Pictures of a number of famous paintings by the masters are placed on exhibition. The pupil guessing the largest number of masters and titles, of the various pictures, wins.
The teacher whispers in the ear of each pupil the name of some animal, whereupon the pupil proceeds to draw that animal, each pupil being given the name of a different animal. Drawings are made and put on exhibition. All try to guess as many as possible of the animals represented in the drawings. The drawing securing the largest number of correct guesses wins for the artist.
A long sheet of paper is given to each pupil, with instructions to draw thereupon a picture representing some historical event. After completing the drawing, each paper is passed about the room. Each pupil writes underneath the picture what he thinks the picture represents. His subject is folded under, so that the next pupil to receive the picture cannot see what his guess has been. At the end of the game, the picture having the largest number of correct guesses wins.
A word is suggested by the teacher. This is written at the top of a sheet of paper by each pupil. The pupil then writes beneath that word various thoughts that are suggested to him by the word. For instance, the word suggested by the teacher is “aeroplane”. Pupil A has suggested to him by the word “aeroplane”, humming. He writes that on his list. Humming suggests bees. Bees suggest honey; honey, clover, clover summer, summer swimming hole, etc. When all of the pupils have written fifteen or twenty thoughts which have suggested themselves to them, each is called upon to read his train of thoughts to the rest of the class.

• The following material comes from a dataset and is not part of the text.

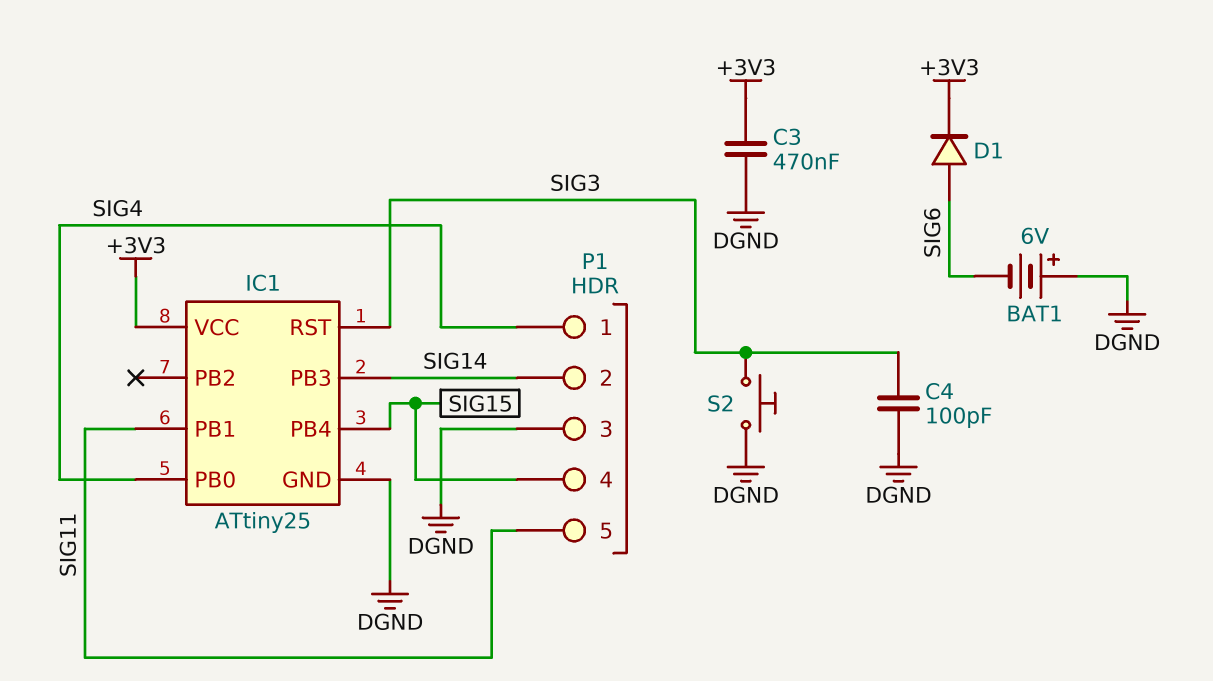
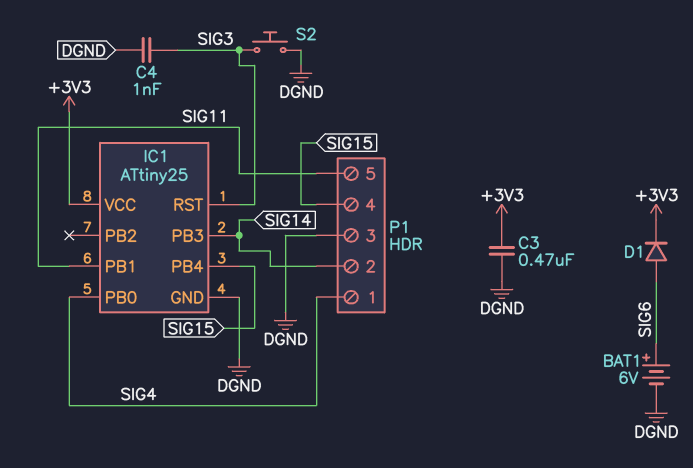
BAT1: 6V (plus DGND, minus SIG6) -> 6V (plus SIG6, minus DGND)
C4: 100pF (DGND, SIG3) -> 1nF (DGND, SIG3)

The pupils of each aisle constitute a team. A piece of string is given to each pupil in the front seat. At a signal to start each pupil with the string runs forward and ties it in a bowknot on some article placed in front of each aisle. After tying the bow, he returns to his seat and touches the one in the seat next behind him. Thereupon the second member of the team runs, unties the bowknot, returns with the string; and hands it to the third, who runs forward, and ties it in a bowknot, as did the first, and returning touches off the fourth, etc. The aisle in which each pupil has accomplished the required task first, wins the race.